Avital Aboody is from Sherman Oaks, CA and attended University of California at Berkeley. As a New York Corps member, she works as a Tenant Organizer at Urban Homesteading Assistance Board (UHAB).
This piece originally appeared on The SurRealEstate.org here.
The third weekend in March, the annual “Left Forum” at Pace University in Manhattan gathered together a motley crew of academics, professionals, activists, organizers, and visionaries to exchange knowledge and strategies with one another through participation in panel discussions covering a variety of “hot button” topics.

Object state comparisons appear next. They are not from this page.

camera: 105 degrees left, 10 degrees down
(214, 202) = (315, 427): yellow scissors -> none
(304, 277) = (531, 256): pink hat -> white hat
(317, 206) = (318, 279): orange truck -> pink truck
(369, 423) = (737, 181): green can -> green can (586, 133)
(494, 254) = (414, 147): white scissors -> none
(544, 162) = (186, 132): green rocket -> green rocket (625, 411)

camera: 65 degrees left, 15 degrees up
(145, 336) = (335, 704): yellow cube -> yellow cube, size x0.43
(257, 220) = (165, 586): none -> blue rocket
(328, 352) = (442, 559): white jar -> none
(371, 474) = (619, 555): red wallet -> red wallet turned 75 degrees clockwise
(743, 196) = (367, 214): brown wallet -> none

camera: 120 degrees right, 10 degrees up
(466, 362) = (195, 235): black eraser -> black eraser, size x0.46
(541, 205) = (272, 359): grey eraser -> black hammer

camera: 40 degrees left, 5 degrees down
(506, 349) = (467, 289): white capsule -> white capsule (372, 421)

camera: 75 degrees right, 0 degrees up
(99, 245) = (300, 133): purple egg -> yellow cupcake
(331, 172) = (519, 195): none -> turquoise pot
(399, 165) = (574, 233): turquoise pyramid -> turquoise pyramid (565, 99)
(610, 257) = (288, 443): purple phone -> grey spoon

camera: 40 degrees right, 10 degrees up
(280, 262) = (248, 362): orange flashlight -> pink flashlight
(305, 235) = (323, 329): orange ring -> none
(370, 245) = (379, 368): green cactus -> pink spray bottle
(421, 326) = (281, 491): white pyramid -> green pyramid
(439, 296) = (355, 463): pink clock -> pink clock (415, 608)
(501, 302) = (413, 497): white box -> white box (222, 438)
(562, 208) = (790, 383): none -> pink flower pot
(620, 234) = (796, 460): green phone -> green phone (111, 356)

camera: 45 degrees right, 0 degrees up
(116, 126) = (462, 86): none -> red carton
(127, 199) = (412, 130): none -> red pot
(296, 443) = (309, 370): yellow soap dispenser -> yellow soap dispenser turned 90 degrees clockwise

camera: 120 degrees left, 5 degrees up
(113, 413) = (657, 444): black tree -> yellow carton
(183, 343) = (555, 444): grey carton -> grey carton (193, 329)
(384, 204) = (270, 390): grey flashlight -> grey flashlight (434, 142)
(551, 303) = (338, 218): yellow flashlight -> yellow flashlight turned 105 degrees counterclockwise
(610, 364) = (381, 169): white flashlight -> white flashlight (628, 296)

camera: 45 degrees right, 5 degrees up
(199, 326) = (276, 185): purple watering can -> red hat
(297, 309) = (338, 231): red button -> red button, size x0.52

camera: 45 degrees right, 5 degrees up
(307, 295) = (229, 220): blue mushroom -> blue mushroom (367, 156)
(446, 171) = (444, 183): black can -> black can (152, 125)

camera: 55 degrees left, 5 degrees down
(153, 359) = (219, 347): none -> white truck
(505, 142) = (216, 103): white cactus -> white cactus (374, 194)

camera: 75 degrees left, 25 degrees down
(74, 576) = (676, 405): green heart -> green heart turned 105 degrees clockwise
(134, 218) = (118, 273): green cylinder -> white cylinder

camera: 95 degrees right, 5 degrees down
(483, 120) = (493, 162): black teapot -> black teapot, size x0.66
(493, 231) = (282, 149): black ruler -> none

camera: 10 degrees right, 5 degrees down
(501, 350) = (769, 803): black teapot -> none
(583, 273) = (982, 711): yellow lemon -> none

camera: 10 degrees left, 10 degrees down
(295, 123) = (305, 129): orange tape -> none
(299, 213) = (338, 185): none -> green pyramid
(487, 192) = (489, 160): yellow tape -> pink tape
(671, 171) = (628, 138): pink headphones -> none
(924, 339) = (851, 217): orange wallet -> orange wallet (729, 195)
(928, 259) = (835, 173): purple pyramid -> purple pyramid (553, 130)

I attended the forum eager to learn about new issues, as well as to deepen my analysis of the issue that I agonize over daily: how to build a thriving, progressive housing movement. The distinguished Peter Marcuse moderated of panel of representatives from the National Association of HUD Tenants (NAHT), Take Back the Land-Madison, Community Voices Heard (CVH), National Economic and Social Rights Initiative (NESRI), Picture the Homeless (PTH), Public Housing Tenants Association, and the Community Service Society (CSS). The discussion between these groups centered on several questions which have been critical considerations in my time as an organizer with UHAB.
Spacial Issues
The first question focused on spatial issues of organizing: when people affected are not physically together at one place and time. As a city-wide (rather than community-based) organization, UHAB confronts this challenge regularly. Although we generally focus our organizing efforts on specific building campaigns, we recognize that the issues in affordable housing units are systematic. The same issues that plague low-income tenants across New York City also face the country at large. Sometimes we organize campaigns around a portfolio of buildings that might be scattered in location, but connected by a common mortgage holder and/or owner. Other times we partner with community-based groups to form larger tenant/organizer/advocate coalitions that mobilize around collective issues that most affect members of these groups. One such coalition that UHAB participates in is the Partnership to Preserve Affordable Housing (PPAH). In this way, UHAB takes a very multifaceted approach to organizing across space.
Questions of Scale
Some of the groups on the panel, such as Take Back the Land and CVH, rooted their work exclusively on a building, neighborhood, or community level, focusing energy on creating inviting spaces that mediate inner-group tension, or engaging in localized direct action. Other groups, such as NAHT and CSS, fight their battles on the policy level, carting groups of tenants off to lobby in Washington D.C or other state capitals, or convene for a press conference on the steps of City Hall (as UHAB has done many times). But one thing that all groups had in common was a desire to move the conversation from individual issues to one about the bigger issue of threats to affordable housing. This essential big-picture component of tenant organizing is what unites and enhances housing struggles everywhere, regardless of their spatial orientation.
Compromise vs. Negotiating
Another question which elicited strong reactions from some panelist asked about compromise and negotiating. Who decides what to ask for, what is feasible, and what constitutes a successful outcome? Interestingly, groups such as Take Back the Land, CVH, PTH, Public Housing tenants, and NESRI (all of which are led directly by the constituents they represent) spoke of compromise as a “curse word.” It was, however, agreed that negotiating and collective bargaining are not forms of compromise. While recognizing the importance of strategic partnerships with groups that will sit down with public officials to discuss often “watered down versions” of their demands, the aforementioned groups preferred to stand their ground “…all day until you get what you want.”
As the 2-hour time slot allotted for the panel drew to a close, the panelists continued to raise questions about the relationship between organizing and negotiating, the differences between coalitions and alliances, and the complicated task of establishing solidarity and networks of mutual support despite differences in mission and strategy.
Although no definitive conclusions were made about best practices, one panelist left the audience with an intriguing challenge: “Say No, and…” In other words, housing organizers and advocates need to be able to think creatively and concretely about the solutions that they want to see and in doing so build a strong movement of people who can face the powers that be and say “No. And this is what we need.”